See the most recent report from Health
and Human Services: reviewed hospitals
did not generate incident reports for 93% of adverse events. The 7% of the time
when they did generate reports, the information was inaccurate 63% of the time.
Which means clinicians are willing to report accurate information about adverse
events 2% of the time. This is not the first time this fact has been found. This
is not the first time that information has been made available. Yet know one
working in medicine knows about it. And adverse events are the most important thing to know.
Especially for patients. Those are the strikes. Batting averages cannot be determined
without knowing about strikes. Patients with no information about success rates
are being asked to believe that all people in medicine are saints.

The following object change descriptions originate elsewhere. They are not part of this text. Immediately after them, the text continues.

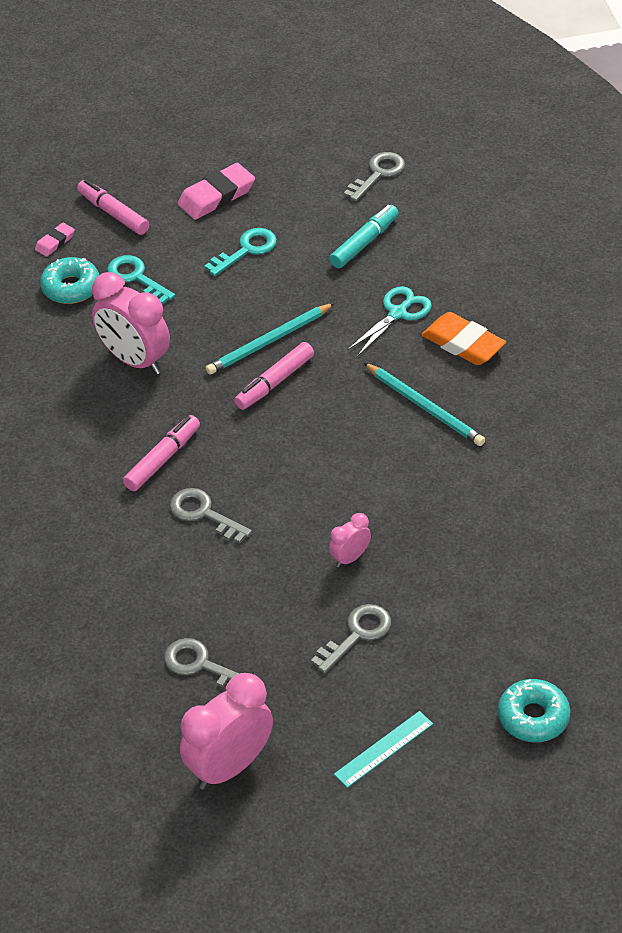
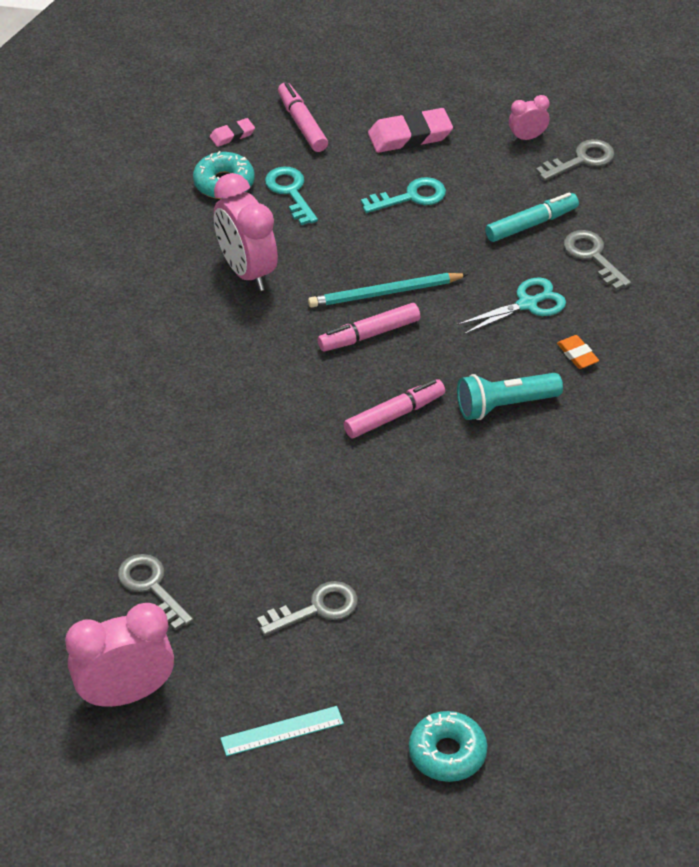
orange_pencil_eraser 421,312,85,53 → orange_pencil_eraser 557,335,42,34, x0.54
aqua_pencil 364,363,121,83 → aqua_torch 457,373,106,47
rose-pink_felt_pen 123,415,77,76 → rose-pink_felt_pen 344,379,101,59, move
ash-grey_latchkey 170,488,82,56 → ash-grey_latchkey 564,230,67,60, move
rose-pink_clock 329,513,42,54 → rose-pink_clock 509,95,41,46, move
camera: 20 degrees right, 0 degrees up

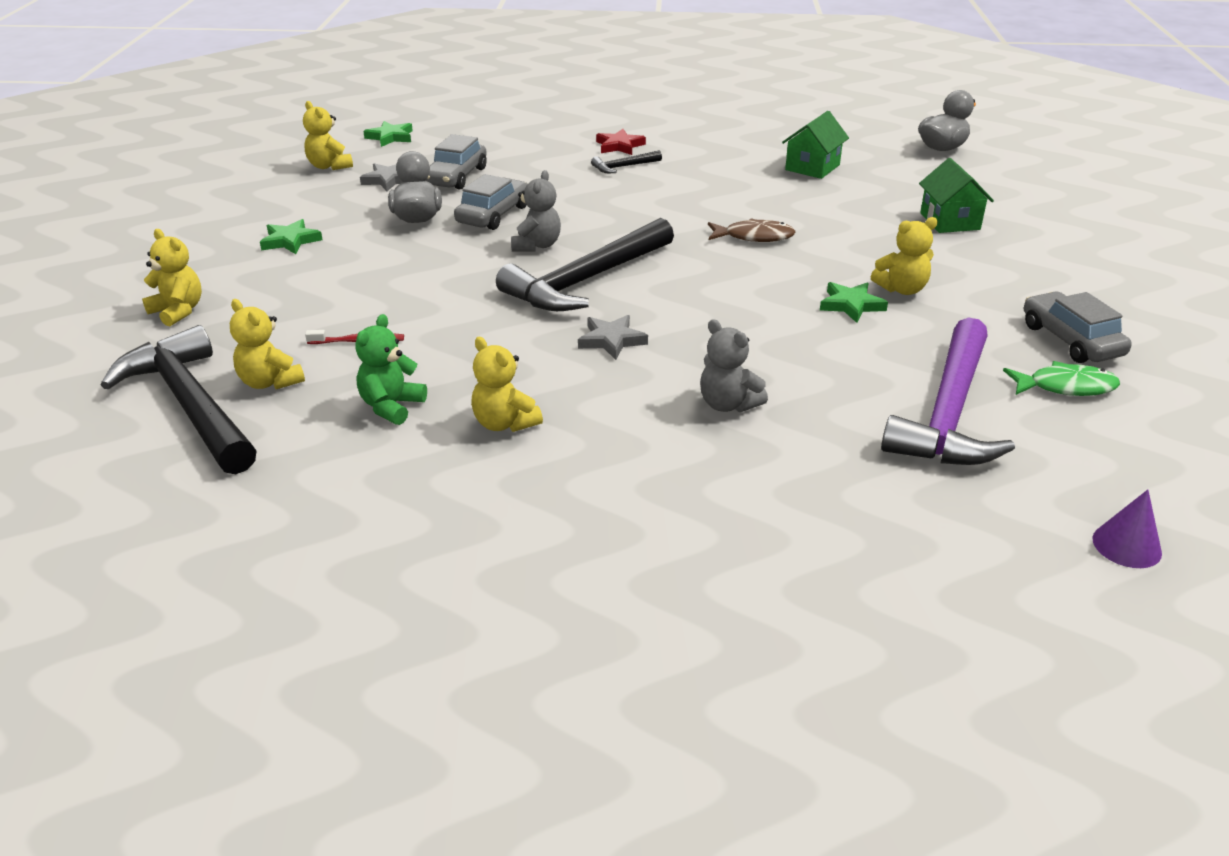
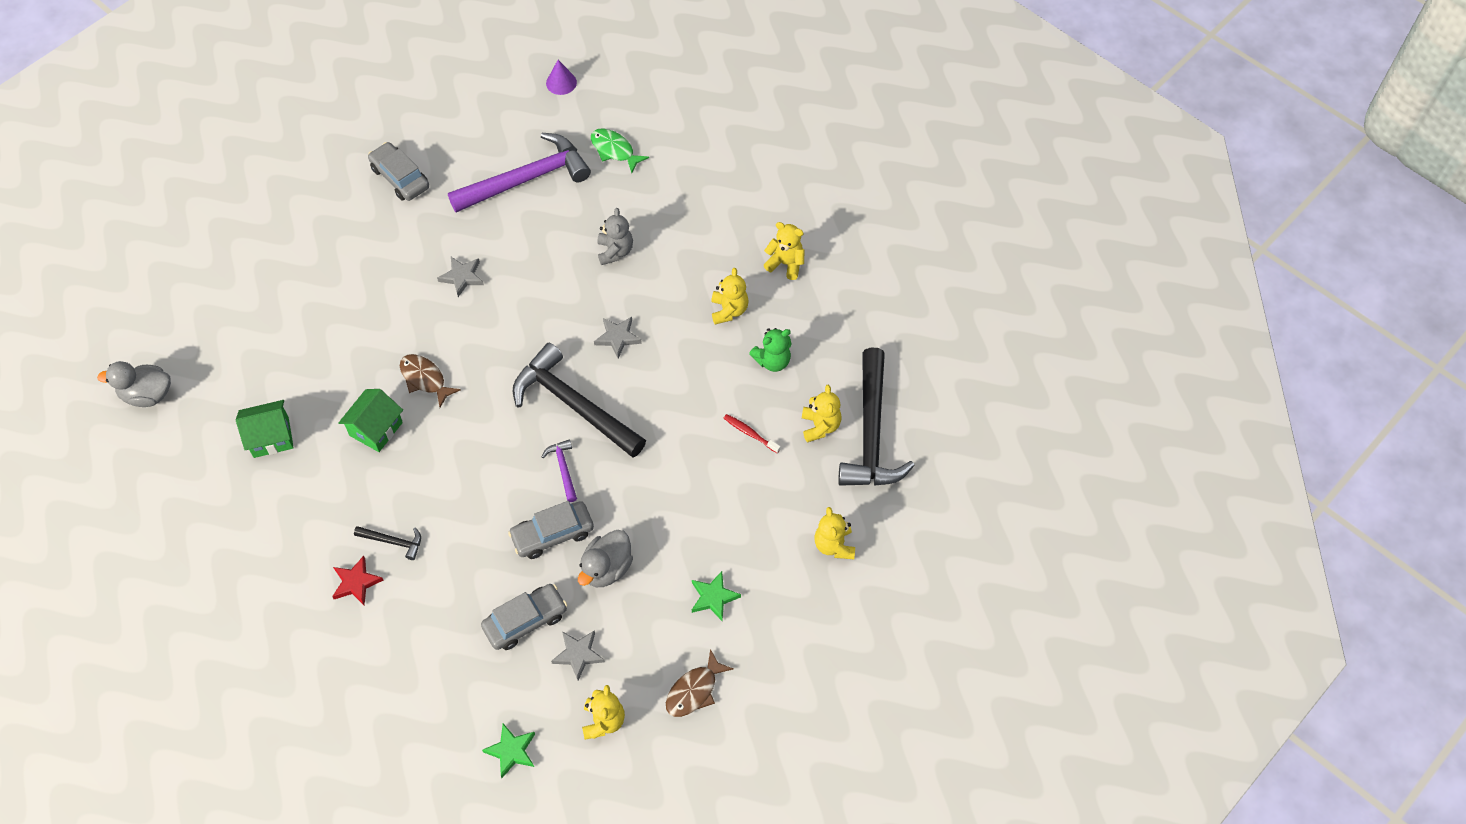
leaf-green_cottage 919,158,75,75 → leaf-green_cottage 338,389,65,63, move
ash-grey_stuffed_bear 511,170,50,81 → violet_hammer 542,439,35,63
yellow_stuffed_bear 870,217,68,78 → yellow_stuffed_bear 764,222,40,58, move
ebony_hammer 496,218,178,93 → ebony_hammer 513,343,133,115, 135 degrees counterclockwise
leaf-green_star_shape 820,282,68,41 → ash-grey_star_shape 437,257,47,40
ash-grey_car 1024,291,108,72 → ash-grey_car 368,142,61,59, 120 degrees clockwise
leaf-green_toy_fish 1003,361,117,35 → leaf-green_toy_fish 591,128,58,45, move
- → russet_toy_fish 666,649,67,68
camera: 140 degrees left, 25 degrees up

Surviving Single Digit Reporting
The foundation for making medicine safer and more affordable
is patients having the information necessary to make informed cost-benefit
decisions so they can avoid paying $1200 for a laser treatment from someone with
a poor success rate. So they can avoid paying $2,500 for an MRI they can get
around the corner for $300. So they can avoid dangerous facilities. So they can
avoid getting butchered by an inept physician no one in medicine will report. So
they can put clinicians in the position of losing business if they have poor
success rates from not washing their hands.
Scientific studies, closed claim projects, examinations of
existing records, reorganizing administrations and altering the way clinicians
are paid might offer patches for problems, but will not alter the fundamental
issues. All of those patches require saints to understand and implement them. If
health care professionals were saints they would put the interests of patients
ahead of their own by recording 100% of adverse events, like airplane pilots do
(because if the problem isn't fixed pilots go down with the plane). And they
would figure out how to charge $150 for laser toenail treatment.

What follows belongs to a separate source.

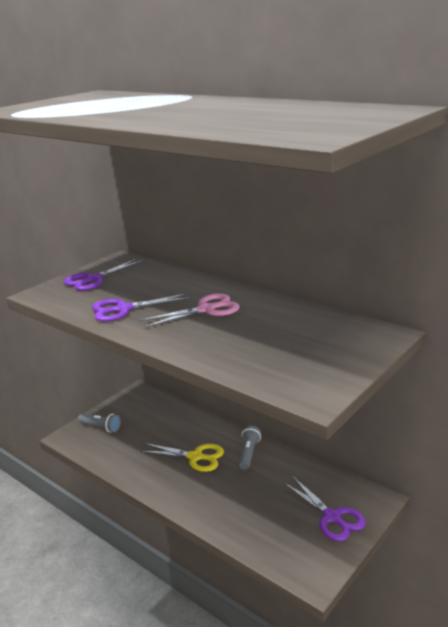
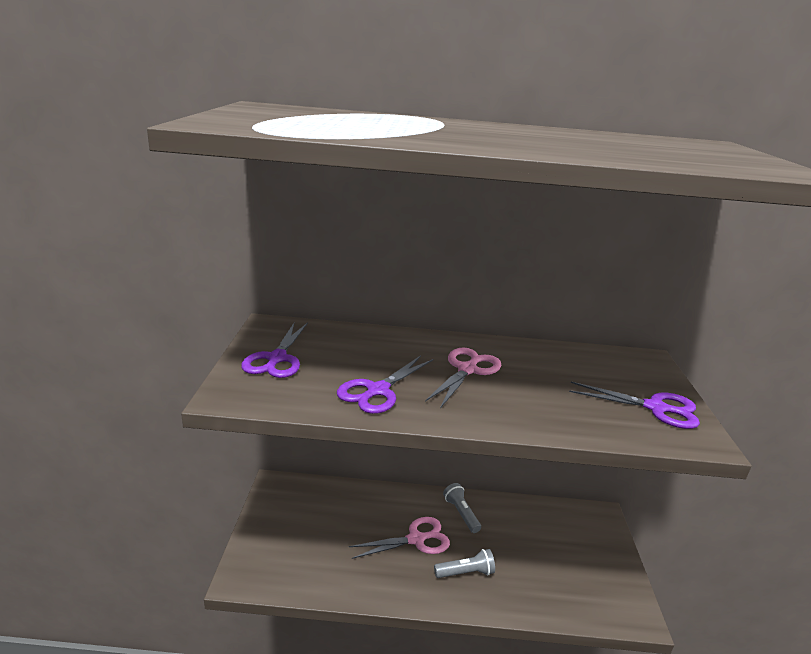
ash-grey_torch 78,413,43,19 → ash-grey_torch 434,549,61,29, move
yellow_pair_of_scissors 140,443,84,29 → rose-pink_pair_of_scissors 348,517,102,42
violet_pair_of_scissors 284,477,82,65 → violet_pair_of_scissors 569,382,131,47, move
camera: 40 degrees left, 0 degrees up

Think how valuable that would be to the patient community.
The recording of adverse events would empower patients to protect themselves
when clinicians turn out not to be saints. Lowering prices to 12% of current
charges would end personal bankruptcies and make it affordable to
extend coverage universally. But they are not saints. They don't do that. They
charge $1200 for a $150 treatment whenever they can. So patients will have to do what is necessary to collect and disseminate the
life-saving information themselves. Having that will put downward pressure
on prices. Without having that information health care will continue to bankrupt and kill more people
than anything else.
Within the patient community exists the information necessary
to determine which radiologists have good batting averages and which don't. And
which take too long and cost too much. With that information, patients can make
choices that put inept radiologists out of business and cause the rest to figure
out how to be efficient enough to be affordable.
All of the studies and projects set up to run medicine
better for patients are vital, but never will do for patients what patients can
do for themselves. Patients must be in the information driver seat. There are
projects that could help them get there, but no one is talking about them. All
anyone is talking about is what is being done at Mayo, or at the Closed Claims
Project, that will make it so that saints can run medicine for patients with
patients left in the position of doing what they are told and paying what they are told.
That's the model that got us where we are now.
What we need is for patients to know about the dangers and be
in a position to care about the price.
"I am a firm believer in the people.
If given the truth, they can be depended upon
to meet any national crisis.
The great point is to bring them the real facts."